Il est vrai sans doute que si je n’avais pas été me pervertir sur les bancs de l’Ecole communale mes propos eurent sans doute été plus consensuels, mais ma pensée eut été moins libre et mon esprit critique moins développé. Pourtant ce sont deux valeurs, parmi d’autres, essentielles à l’épanouissement de l’individu. Valeurs que des Instituteurs attentifs à l’évolution intellectuelle de chaque élève ont distillées au jour le jour en mettant une sorte de passion et de rigueur dans leurs enseignements qu’ils voulaient les meilleurs pour les hommes de demain ; transcendés par la foi d’enseigner, beaucoup en consacrant leur vie à porter des enfants en demande d’espérance vers l’âge adulte firent de leur métier une sorte de sacerdoce. S’ils ne commencèrent pas leurs cours par la lecture de quelques passages d’Evangiles apocryphes, ils parsemèrent leurs enseignements de courtes leçons de vraie morale appropriées aux circonstances. Souvent même ils durent se substituer à des parents à l’éducation défectueuse. Ce qu’ils continuent de faire malgré des conditions sociales de plus en plus dégradées, et l’on ne peut que les admirer devant une telle abnégation Certes, tous ne sont pas parfait, mais les insignifiants sont à peu près le même pourcentage dans tout les milieux…

Je n’épiloguerai guère plus sur : « …il lui manquera toujours la radicalité du sacrifice de sa vie… », toutefois, un petit rappel historique n’est pas inutile. Lors des jours sombres de la France, alors que ce que l’on appelait l’Etat français était en déliquescence, les instituteurs ont continué à transmettre les valeurs de la République, ceci souvent au péril de leurs vies. Car ont les vit éduquer et cacher des enfants pourchassés -qu’ils soient juifs ou fils et filles d’autres communautés- par la fureur d’une idéologie que l’on souhaiterait à jamais disparue. Malgré qu’ils fussent parfois communistes ou socialistes prétendus anticléricaux, ils furent souvent soutenus, aidés par le curé du coin qui en avait cure que son pape se soit tu devant l’insoutenable. Dans le même ordre d’idée, on pourrait rajouter aussi que l’éducation reçue à cette époque par le pape actuel en laisse perplexe beaucoup.
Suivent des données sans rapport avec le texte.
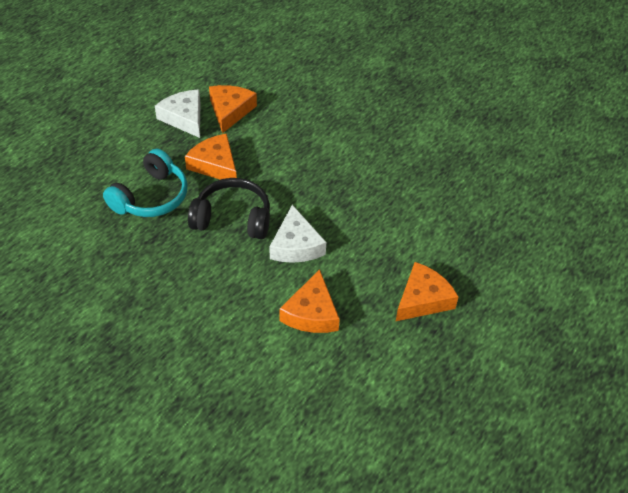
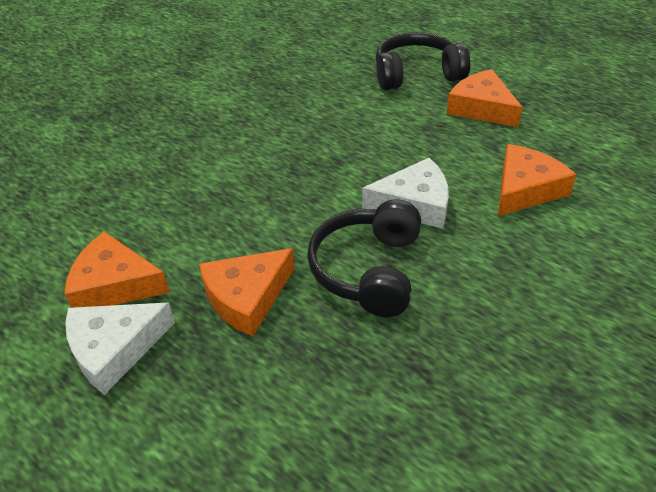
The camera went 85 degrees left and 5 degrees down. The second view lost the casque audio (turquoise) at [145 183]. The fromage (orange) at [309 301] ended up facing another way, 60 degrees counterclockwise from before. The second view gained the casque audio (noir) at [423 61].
Une question se pose, en prononçant ce discours d’un autre âge le Chef de l’Etat français affirmait-il ses convictions ou s’agissait-il d’une allocution de circonstance ? D’autant parait-il qu’il n’en est pas l’auteur, espérons que son « nègre » ne soit pas sans papier ! Apparemment non car il semblerait qu’il soit connu et reconnu et de surcroit « ensoutané ».

Peu importe, en tout cas c’est lui qui le prononça et même si certains pensent qu’il s’adapte souvent à la manière d’une girouette dans le sens du vent, il n’en reste pas moins que souvent ses propos sont le reflet de sa pensée, et c’est bien là le plus inquiétant !

Même si comme toutes les lois, celle de 1905 n’est pas parfaite et ne satisfera jamais toutes les disparités individuelles, elle est cependant le garant de la Laïcité à la française, Laïcité souvent montré en exemple, il serait donc inconcevable qu’elle soit remise en cause.

Restons donc vigilants et attentifs à conserver ce que l’on peut considérer comme un Droit de l’Homme.